Over in the Czech Republic (as it was then) a bloke called Martin Lukášek produced a kit based on Grant's work (and presumably asked nicely)
then sold it on ebay for a very reasonable €80. Subsequently he's added the NMI modifications needed for ZX81 'slow' mode and a real-ish keyboard.
Last year (2016) Dave Curran up at Tynemouth Software started reworking the original ZX80 schematic and in January this year
launched the Minstrel, a ZX80 clone but in the form factor of the ZX81. Additions to the original were internal 16K RAM, composite video output for both
PAL and NTSC and jumper selectable ROMs thanks to externally accessible A13-A15 address lines for the necessary 27c512 EEPROM. This means
you can have several different ROM images present for instant access to the ZX80 ROM or a ZX81 ROM in 'fast' mode. A jumper also allows the display to be inverted for white-on-black as a default.
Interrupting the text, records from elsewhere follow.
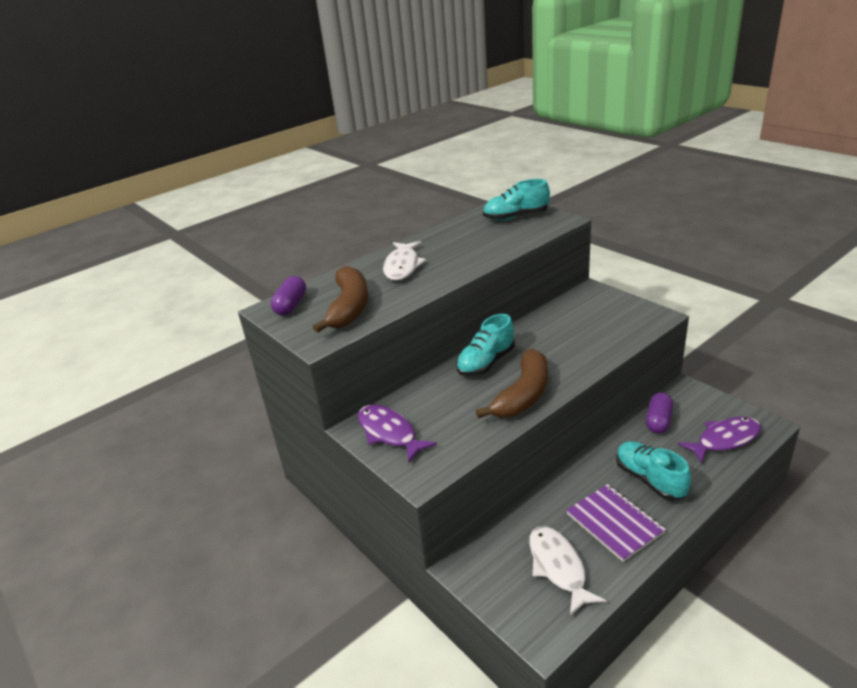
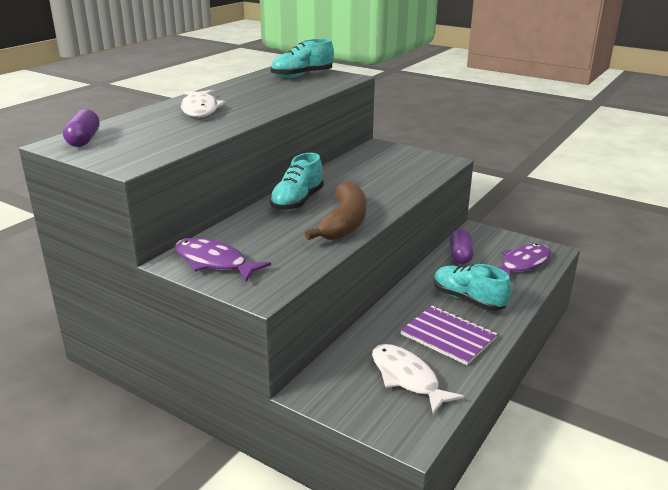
camera: 20 degrees left, 5 degrees down
(349, 307) = (154, 139): brown banana -> none

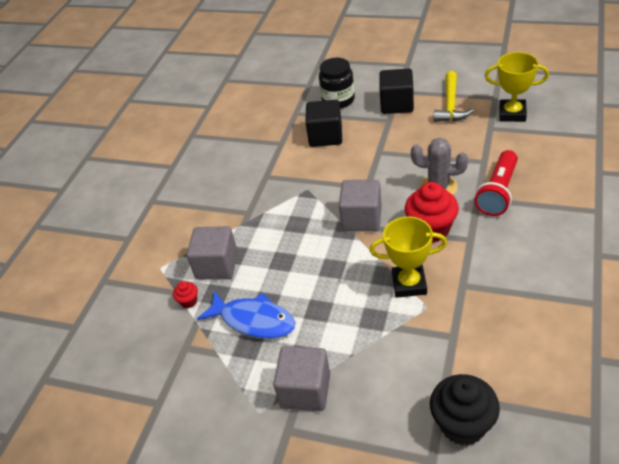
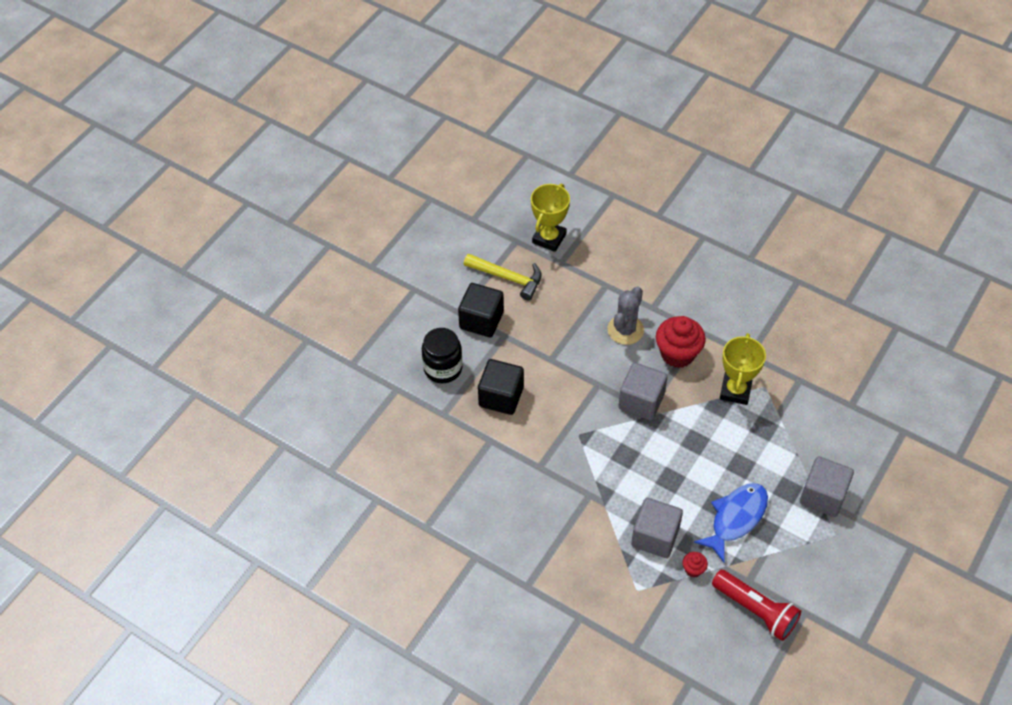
camera: 80 degrees left, 10 degrees up
(462, 425) = (880, 402): black cupcake -> none
(498, 192) = (652, 290): red flashlight -> red flashlight (756, 610)

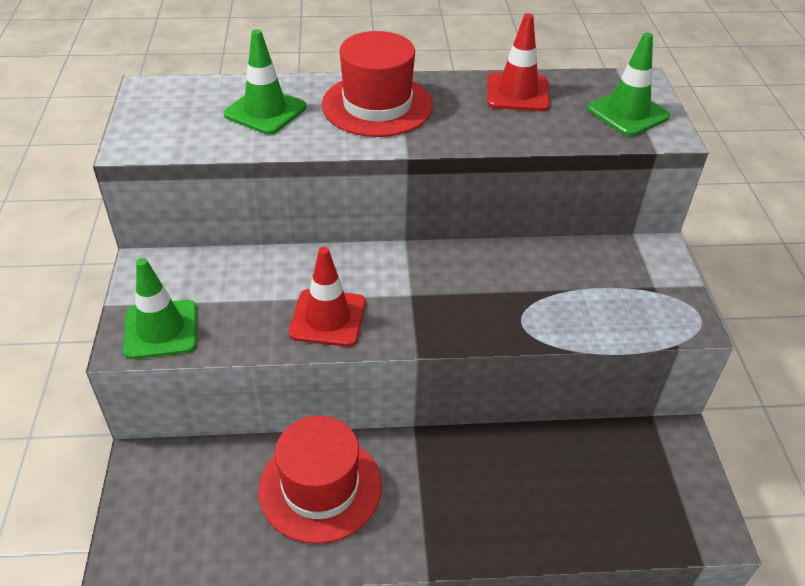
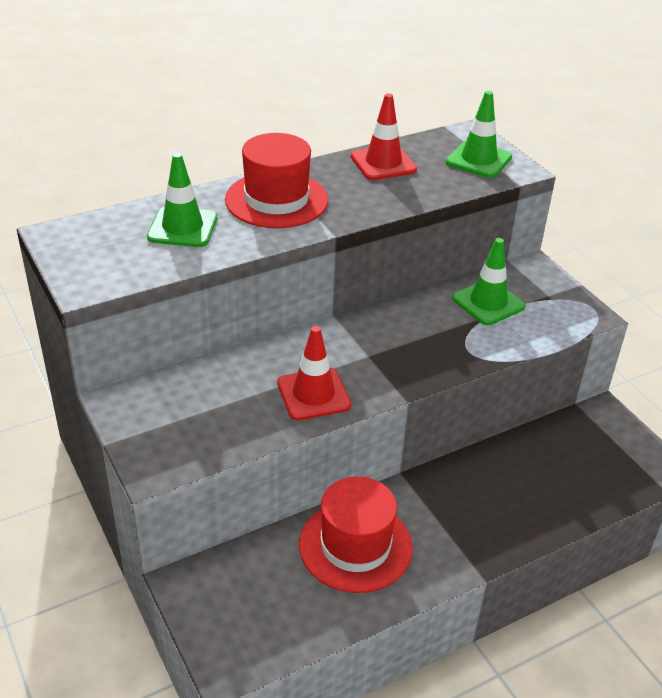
camera: 25 degrees left, 5 degrees down
(161, 329) = (174, 448): green traffic cone -> green traffic cone (488, 302)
Dave's Minstrel doesn't include a keyboard but thankfully Rich Mellor at RWAP Software has been producing replica ZX81 keyboard
membranes for several years so that's an easy fix. In addition to this Nottingham based tinkerer Semachthemonkey has been producing his
modular Z80 based BASIC machine called the RC2014 for a while now and Dave has added its keyboard to the Minstrel roster.
Currently the bare Minstrel board costs £20 while a fully built machine in a custom sprayed ZX81 case with blue ZX80 keyboard overlay
is over £200. Looks the business too :)
Obviously I had to have a bare board so I could populate it with bits from my spares bins and at the same time try to make
it look a bit more 'vintage' by using ceramic decoupling capacitors. Naturally in the end it would've been cheaper to buy a complete
machine but where's the fun in that! Add a slightly modified perspex cover from an old Microsoft award as a base and I have a modern
equivalent of the machine that started me down this rocky road in the first place. Thanks Dave. I think :)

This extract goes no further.